Translation: Kraft won't advertise snacks that are really bad for you, such as Kool-Aid, Oreos and Chips Ahoy! cookies, on kids' television shows like SpongeBob's. And that goes for radio and print outlets that cater primarily to young children, too.

This may be bad news for Nickelodeon, but it's great news for parents. Just try grocery shopping with a 7-year-old. We dare you. Children are so saturated with product hype that a stroll down the cereal aisle will make most any youngster reflexively foam at the mouth. The average child watches more than 40,000 commercials per year, and more than half of them are for kid-oriented food and drink, experts say. That adds up to a lot of girls and boys jonesing for a box of Cocoa Pebbles.

Kraft is the nation's largest food company, so the decision is likely to have some effect on the $15 billion food products industry. Of course, it's not as if the company is going to abandon children's television altogether. Instead, Kraft officials said they'll feature products - though to what extent is by no means clear - from the company's growing line of "better-for-you" foods. That's a designation that may be in the eye of the beholder since it includes certain Oscar Mayer Lunchables (a high-salt, high-sugar prepackaged kids meal that is long on processed cheese and short on vegetables).
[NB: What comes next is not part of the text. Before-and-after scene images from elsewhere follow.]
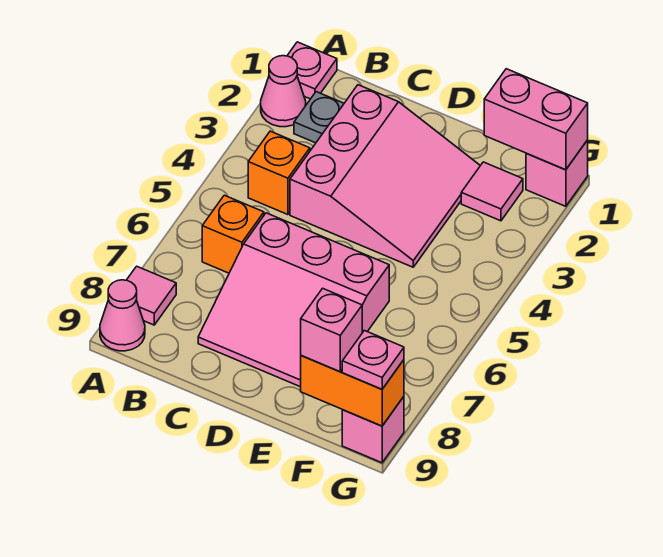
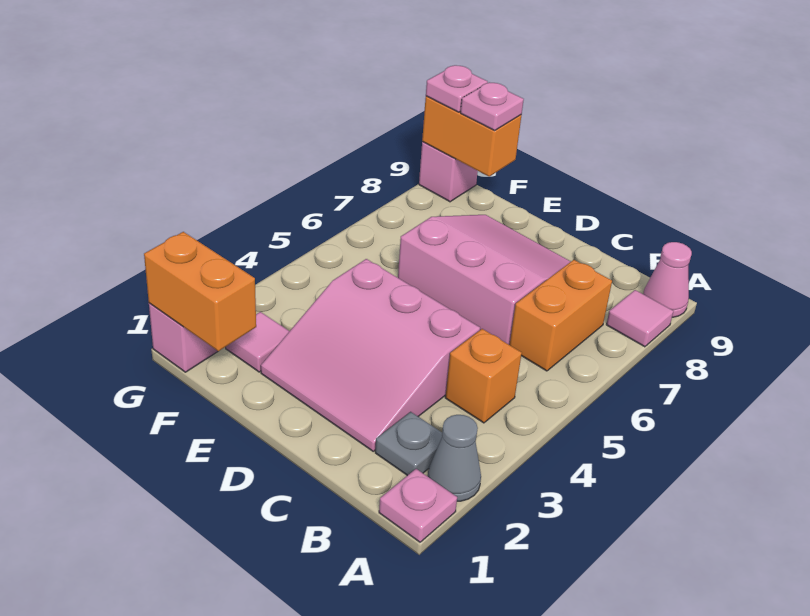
pink cone A2 level 1 -> grey cone A2 level 1
orange brick B6 level 1 -> orange brick B6:B7 level 1
pink slope C2:E4 level 1 top C -> pink slope C2:E4 level 1 top 4
pink brick F1:G1 level 2 -> orange brick F1:G1 level 2
pink brick F9 level 3 -> pink plate F9 level 3

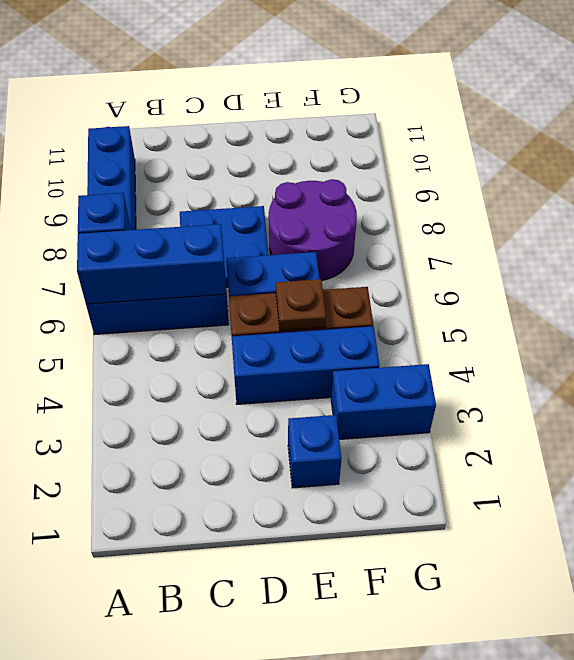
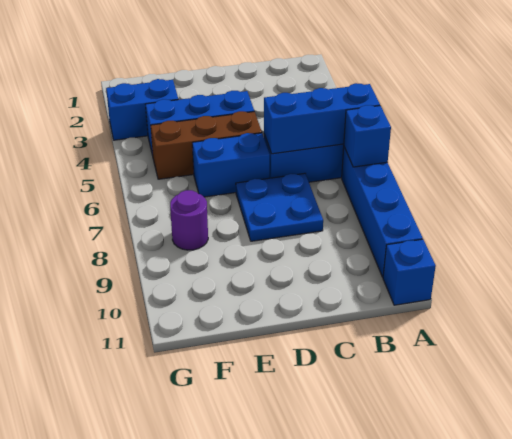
blue brick E2 level 1 -> blue brick A11 level 1
brown plate E5 level 2 -> none
purple round brick E7:F8 level 1 -> purple round brick F8 level 1

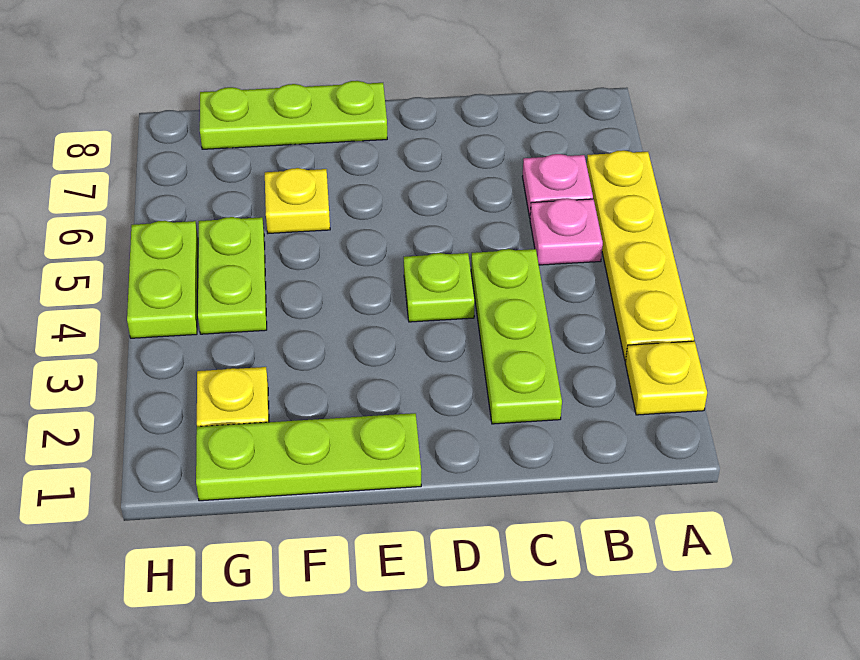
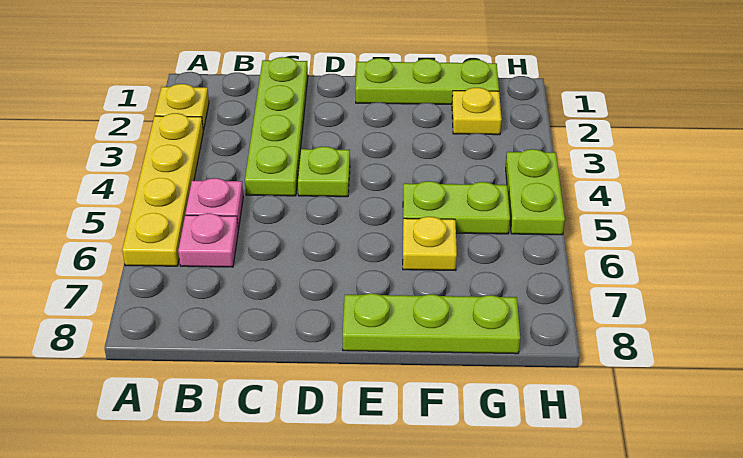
lime plate C2:C4 level 1 -> lime plate C1:C4 level 1
lime plate G4:G5 level 1 -> lime plate F5:G5 level 1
Nevertheless, it's a welcome change. Cartoon characters have been linked to children's foods for generations; Mighty Mouse was hired to shill for Post Sugar Crisp cereal in the 1950s. But in some ways, Kraft may have had little choice but to change.

Childhood obesity rates are out of control - double what they were three decades ago - and the health implications are daunting. Parents are justly worried, but allies in their fight against junk foods are rare. The notion that government should restrict ads that tout nutritionally suspect foods to children fell out of fashion about a quarter-century ago. No doubt Kraft is aware of parents' concerns and sees a profit to be made in "sensible" foods. Still, better a little self-restraint than none at all.